Quotulatiousness

August 12, 2024

Lions, foxes and wolves

N.S. Lyons tries to explain how Britain has gotten into its current social and political plight by recalling the works of Niccolò Machiavelli:

Portrait of Niccolò Machiavelli by Santi di Tito (1536-1603)
Via Wikimedia Commons.

The riots that have recently wracked the streets of the UK reflect decades of pent up public frustration with the country’s governing elite, especially their total refusal to control mass immigration despite vote after vote demanding they do exactly that. The pot has now boiled over. But the ongoing back-and-forth of ethnic violence also represents a signal that the British elite’s whole broader strategy of governing – one based in the fundamental personality of the ruling class itself – may be beginning to break down. And that carries some significant implications.

To understand why, however, we need to take a brief detour back about five centuries to Niccolò Machiavelli. He identified two archetypical psychological profiles of people who become leaders: the cunning but weak fox, who can outmaneuver his opponents but is “defenseless against wolves”; and the strong and brave lion, who likes to fight and who can scare off wolves but who is “defenseless against traps”. Machiavelli argued that a true statesman must embody both personalities, or risk destruction.

A distant student of Machiavelli, fellow Italian political theorist Vilfredo Pareto, would later expand the metaphor further. Observing history, he noted that the rise and fall of states and civilizations could be matched to a cyclical pattern in the collective personality of their ruling classes.

Nations are founded by lions, who are a society’s natural warrior class – its jocks, so to speak. They establish and expand a kingdom’s borders at the point of a sword, pacifying external enemies. Like Sparta’s Lycurgus or Rome’s Augustus, their firm hand often also puts an end to internal strife and establishes (or re-establishes) the rule of law. Their authority can be dictatorial, but it is relatively honest and straightforward in nature. They value directness and the clarity of combat. They are comfortable with the use of raw force, and open about their willingness to use it, whether against criminals or their own enemies. They have a firm sense of the distinction between enemies and friends in general – of who is part of the family and who is a prowling wolf to be guarded against. The security and stability they establish is what allows the nation to grow into prosperity.

Security and prosperity produce a proliferation of foxes. Foxes are unsuited to and deeply uncomfortable with the employment of force; they prefer intellectual and rhetorical combat, because they’re nerds. They seek to overcome obstacles through clever persuasion or the manipulation of people, information, narratives, and formal processes. If they have to use physical force they will, but prefer to disguise its nature and are prone to use it ineptly. The brainy and cosmopolitan foxes have talents the lions don’t, however: they are good at managing complexity and scale, navigating the nuances of diplomatic alliances, or extracting profits from an extensive empire.

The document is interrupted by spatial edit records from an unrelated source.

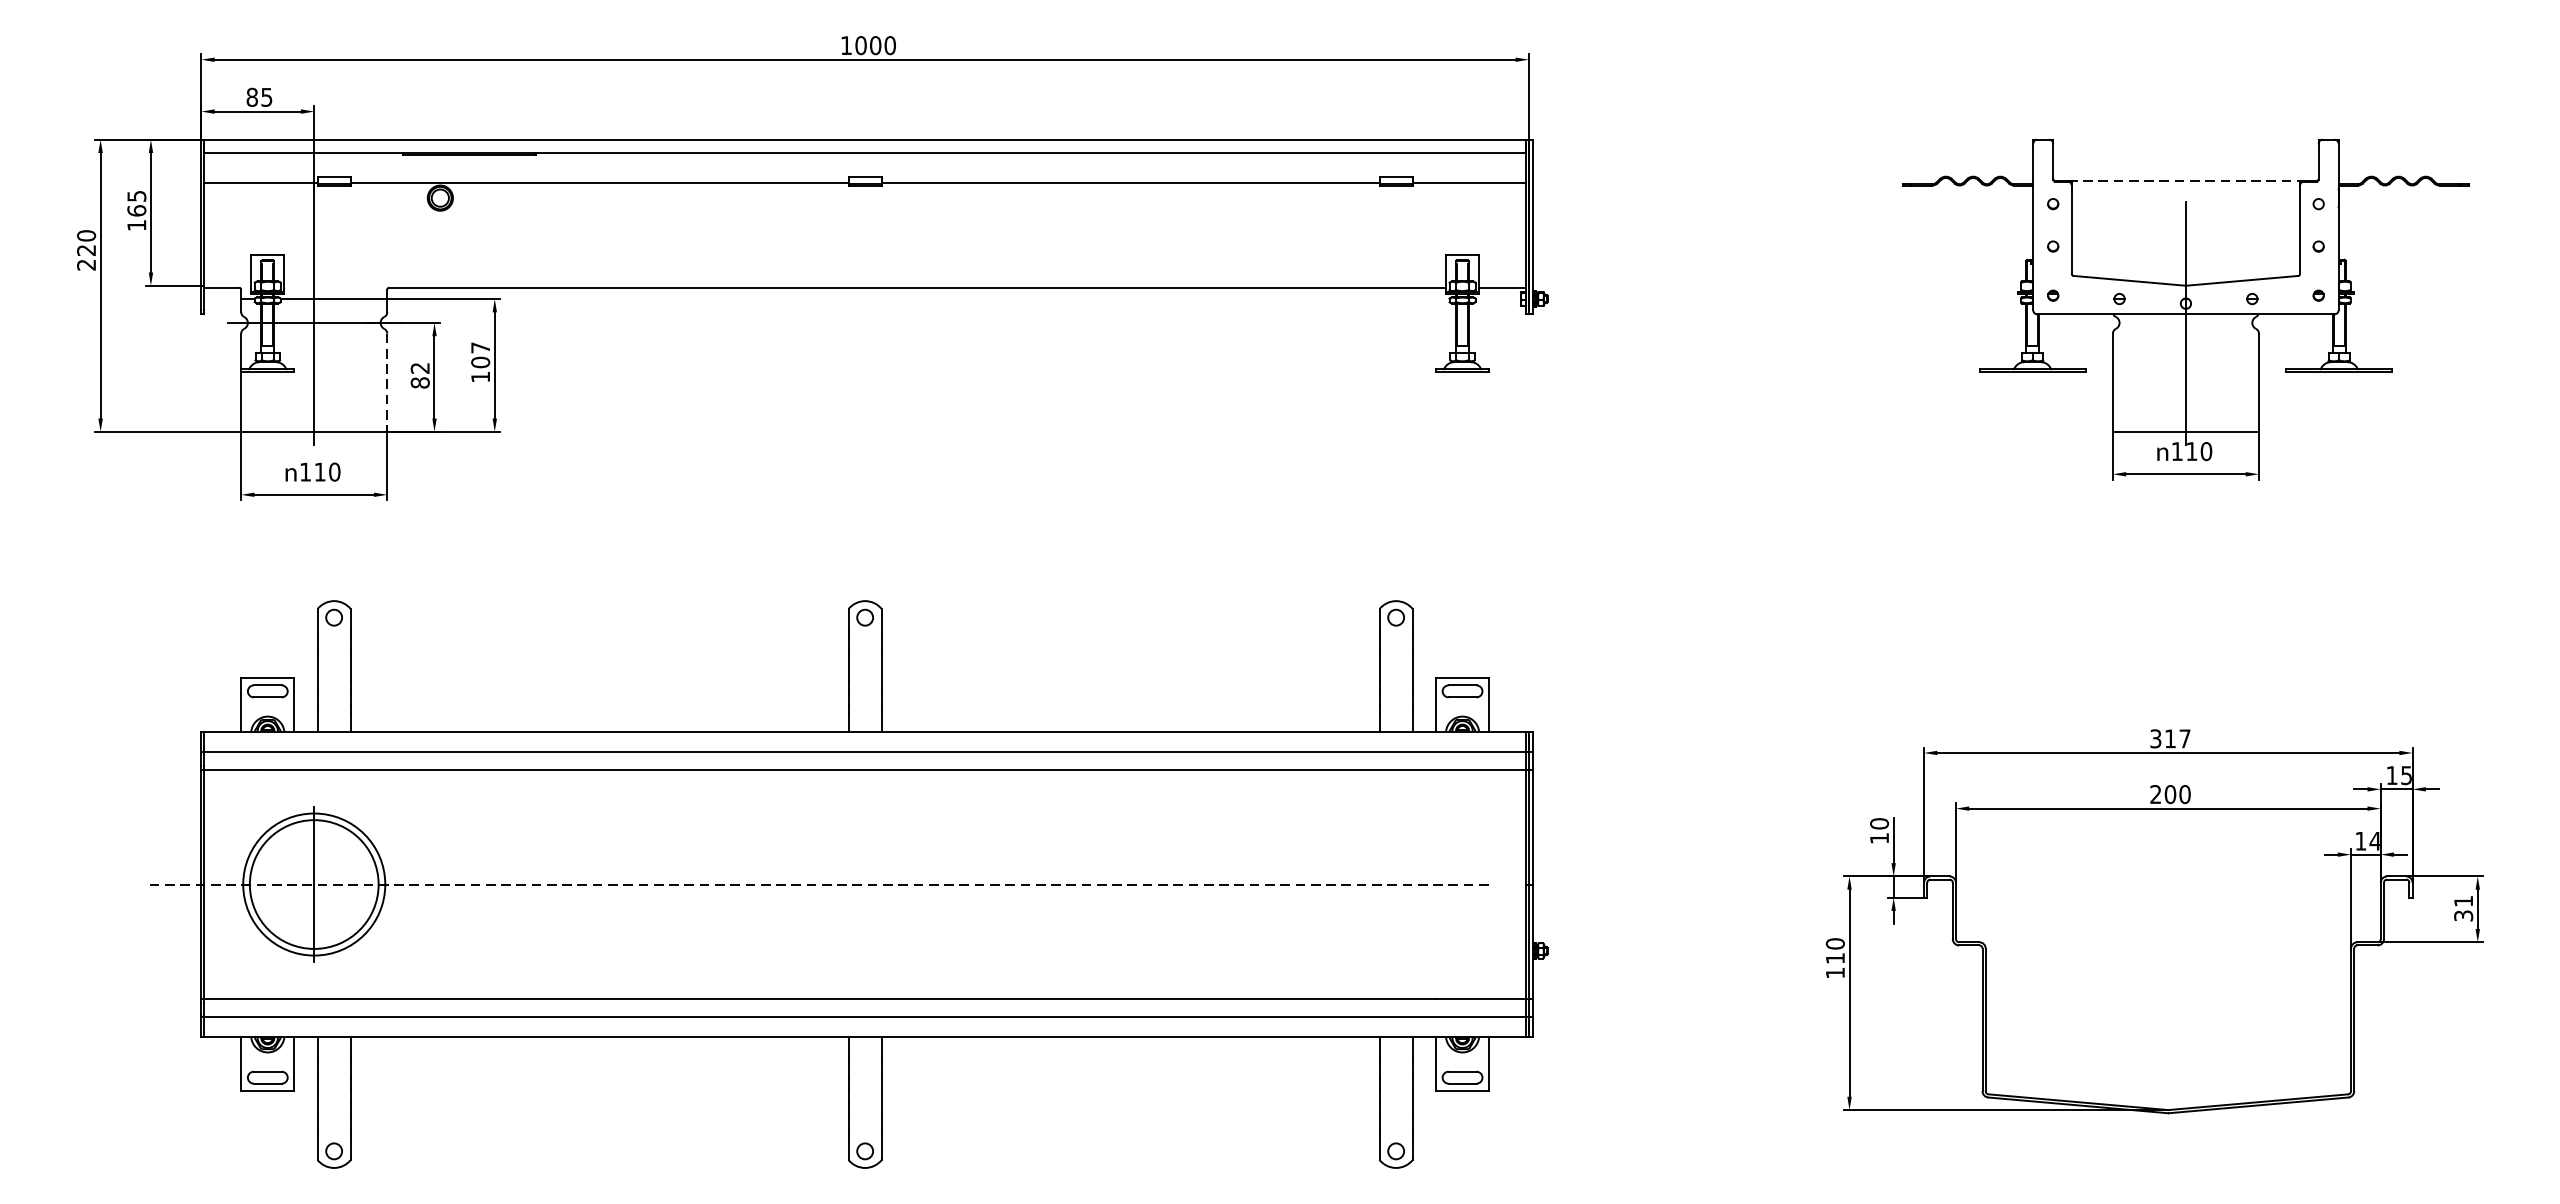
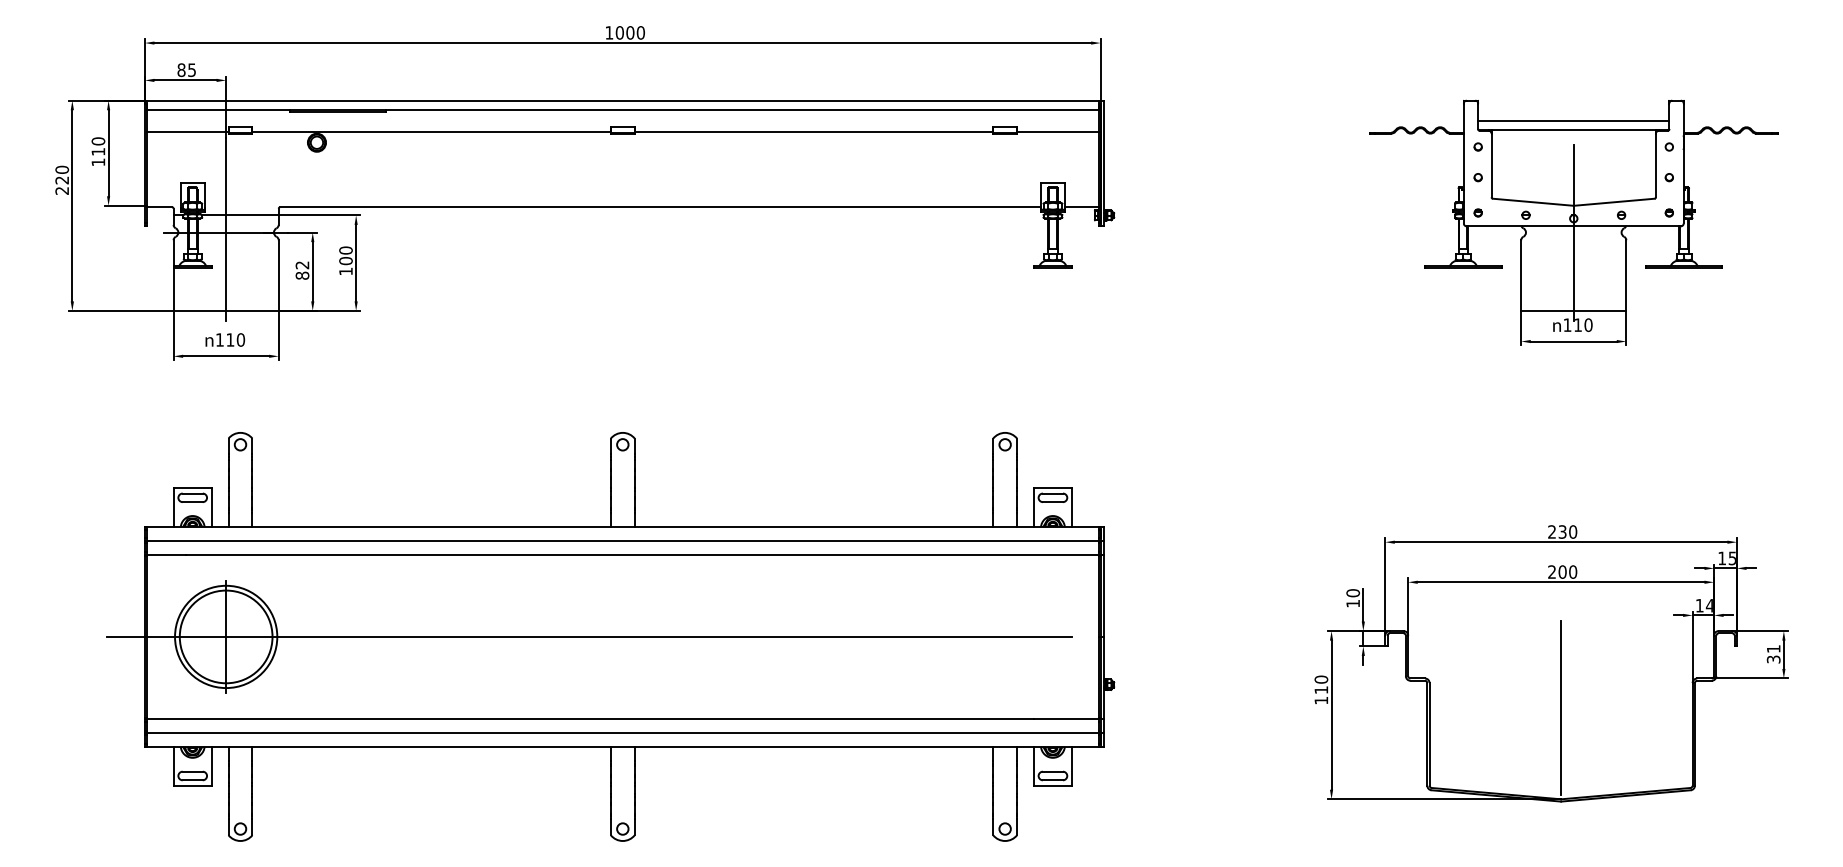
line: (2185, 167) -> (1573, 120), added
line: (2186, 181) -> (1574, 130), dashed -> solid
text: (136, 203) -> (98, 146), 165 -> 110
text: (479, 347) -> (345, 250), 107 -> 100
line: (386, 383) -> (278, 276), dashed -> solid
text: (2170, 738) -> (1562, 531), 317 -> 230
line: (817, 883) -> (588, 636), dashed -> solid
line: (2168, 983) -> (1561, 708), added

As long as peace prevails, civilizations come increasingly to morally prize the indirect and diplomatic methods of foxes and to avoid and indeed abhor the strength and violence of lions. And as states grow larger and more complex, establishing new layers of bureaucracy, law, and procedure, this quickly favors the byzantine organizing and scheming of foxes. In comparison lions are inarticulate and unprepared for the traps of more underhanded mammals. So eventually a wholesale replacement of the elite occurs: the lions who founded the nation are pushed out of its leadership, marginalized and excluded by a class of foxes who see them as brutish relics of a barbaric age.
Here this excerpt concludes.